Mais qu’est-ce qu’un signe? C’est une manifestation plus ou moins forte, démonstrative: une parole, un mot écrit, un geste un regard qui est saisi pour autre chose que ce qu’il est. Le signe présuppose l’impossible littéralité d’un geste, d’un fait, voire d’un tropisme. Tout ne vaut qu’à être interprété, exactement comme cette fête du sens dont nous parle Roland Barthes dans « Fragment d’un discours amoureux » qui voit l’amoureux interpréter sans se lasser et peut-être en pure perte la moindre gestuelle ou expression de la personne aimée. Le signe est finalement avant toute chose une certaine façon de percevoir qui retire à la gestuelle perçue toute évènementialité simplement neutre, physique. Le signe est l’instauration de ce crible, de ce radar de tous les micro-évènements à la lumière duquel tout « veut dire ». C’est exactement comme si l’on posait avant l’existence du vouloir vivre de Schopenhauer l’efficience d’un vouloir dire exhaustif et permanent. C’est aussi en ce sens que’ l’on peut affirmer que tout est langage et que rien jamais d’humain ne se produit sans être interprétable. Cette aptitude à l’interprétation ininterrompue participe sans aucun doute de l’inter-esse humain. Si les hommes « inter-sont », notamment dans la cité, dans l’espace public sur le fond duquel se constituera l’action politique qu’Hannah Arendt appelle de ses voeux, c’est d’abord parce qu’il inter-prètent, parce qu’ils ne cessent de vouloir dire et de vouloir que tel ou tel fait veuille dire quelque chose. L’homme est ainsi fondamentalement un interprète, un déchiffreur d’énigmes, un exégète qui se tient constamment à l’affût des autres et du monde, comme aux aguets des signes et du sens qui lui révéleront le fin mot de sa présence sur terre ou de « la présence » tout court.

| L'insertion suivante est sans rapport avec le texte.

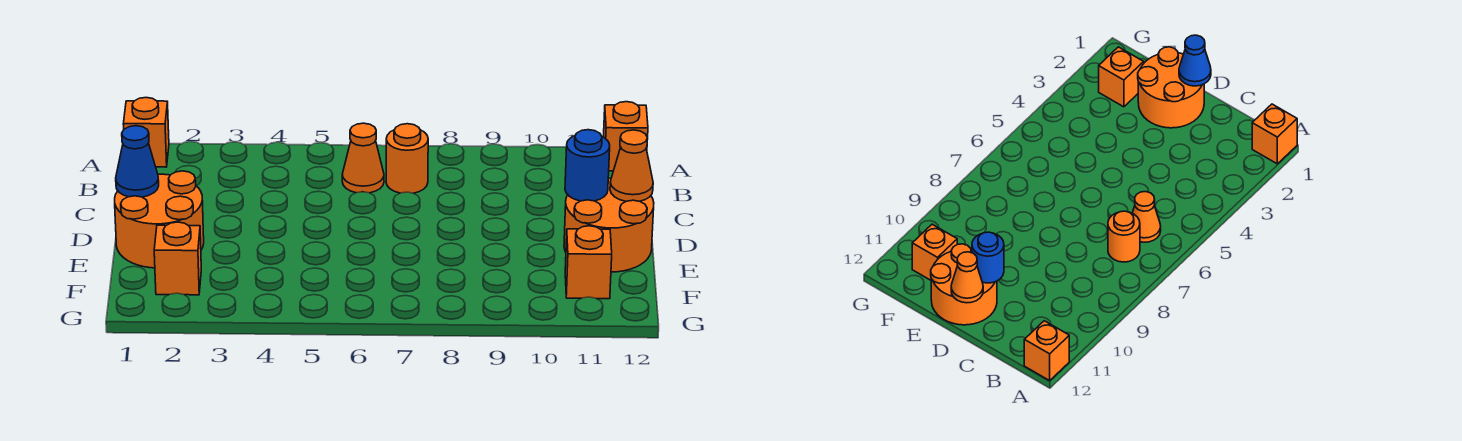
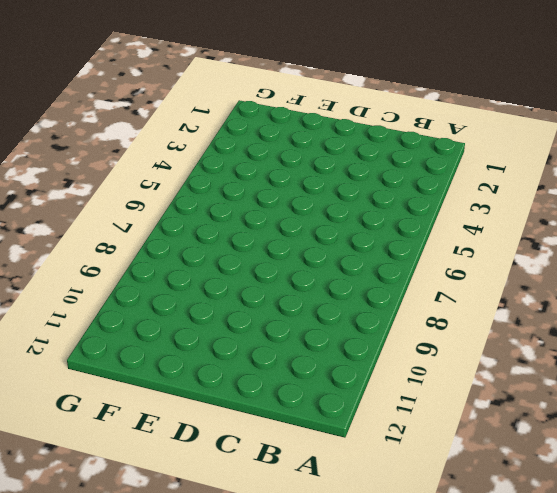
none -> orange brick A1 level 1
none -> orange brick A12 level 1

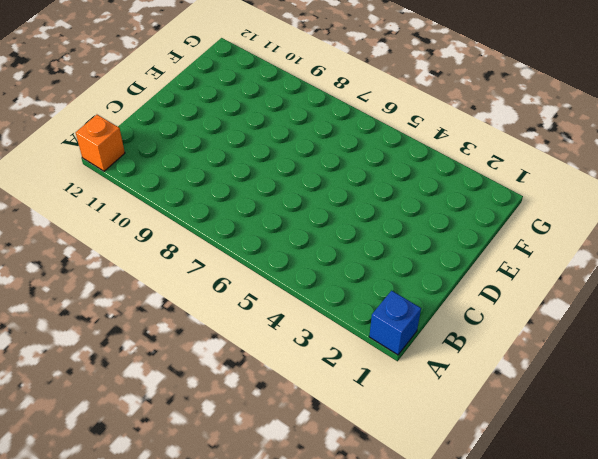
blue brick A1 level 1 -> orange brick A1 level 1
none -> orange cone B6 level 1
none -> orange round brick B7 level 1

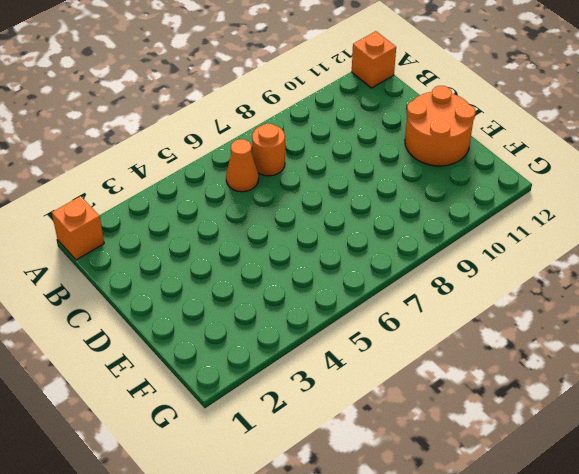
none -> orange round brick D1:E2 level 1
none -> orange brick F2 level 1

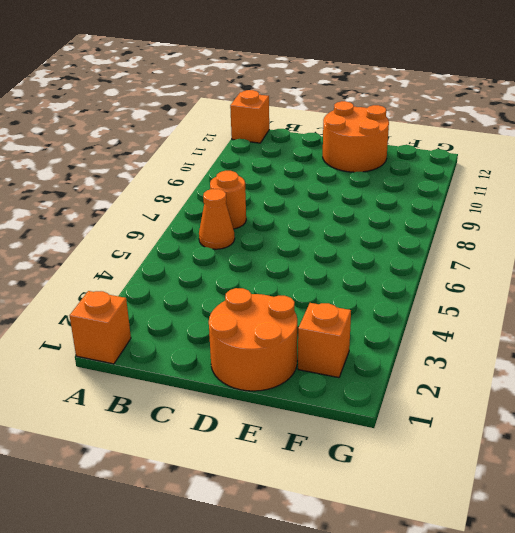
none -> orange brick F11 level 1
none -> blue cone D1 level 2

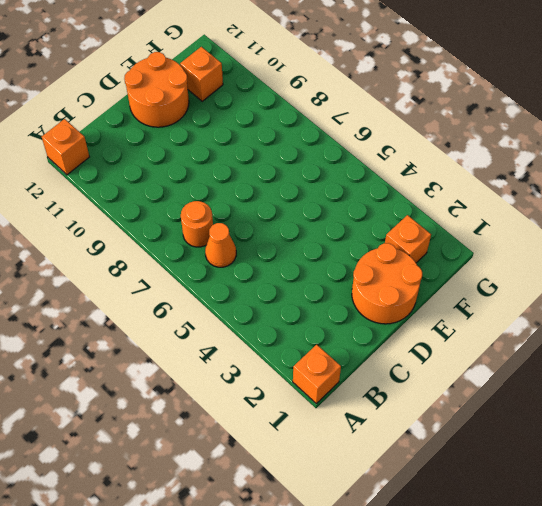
none -> blue cone D1 level 2
none -> blue round brick D11 level 2

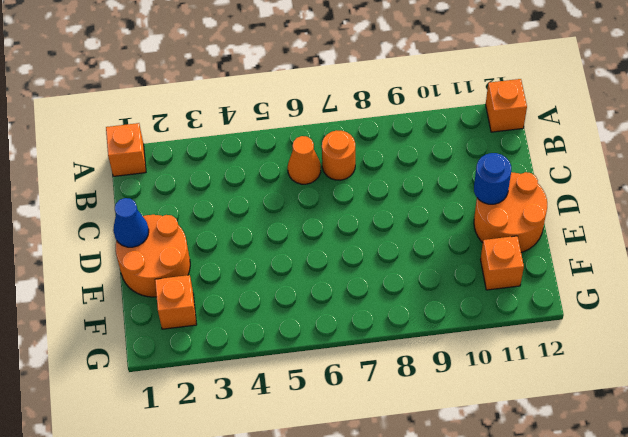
none -> orange cone D12 level 2

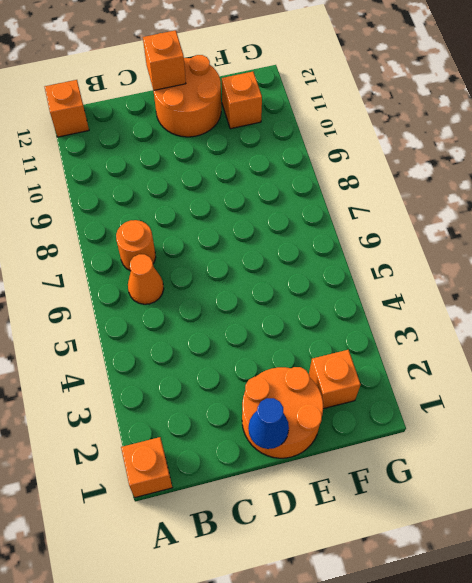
orange brick D12 level 2 -> orange cone D12 level 2
none -> blue round brick D11 level 2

Cette recherche du sens s’appuie sur une angoisse: celle du sentiment du non-sens de notre existence jetée comme en pâture au hasard des circonstances et des rencontres. C’est pour éteindre artificiellement que nous nous réfugions dans le bavardage de l’échange de mots, de paroles et de signes.  Toute la subtilité de ce sujet réside peut-être dans la distinction entre l’échange (donner et recevoir, donner pour recevoir) et  l’émission ou la réception de signes sans obligation de retour, comme c’est le cas pour l’oeuvre d’art ou pour le visage. Les hommes ne se comprennent pas en échangeant des signes mais ils se rencontrent en en émettant et en les recevant comme un inconnu croise un jour Cézanne en étant touché par sa toile ou Rimbaud en lisant son poème.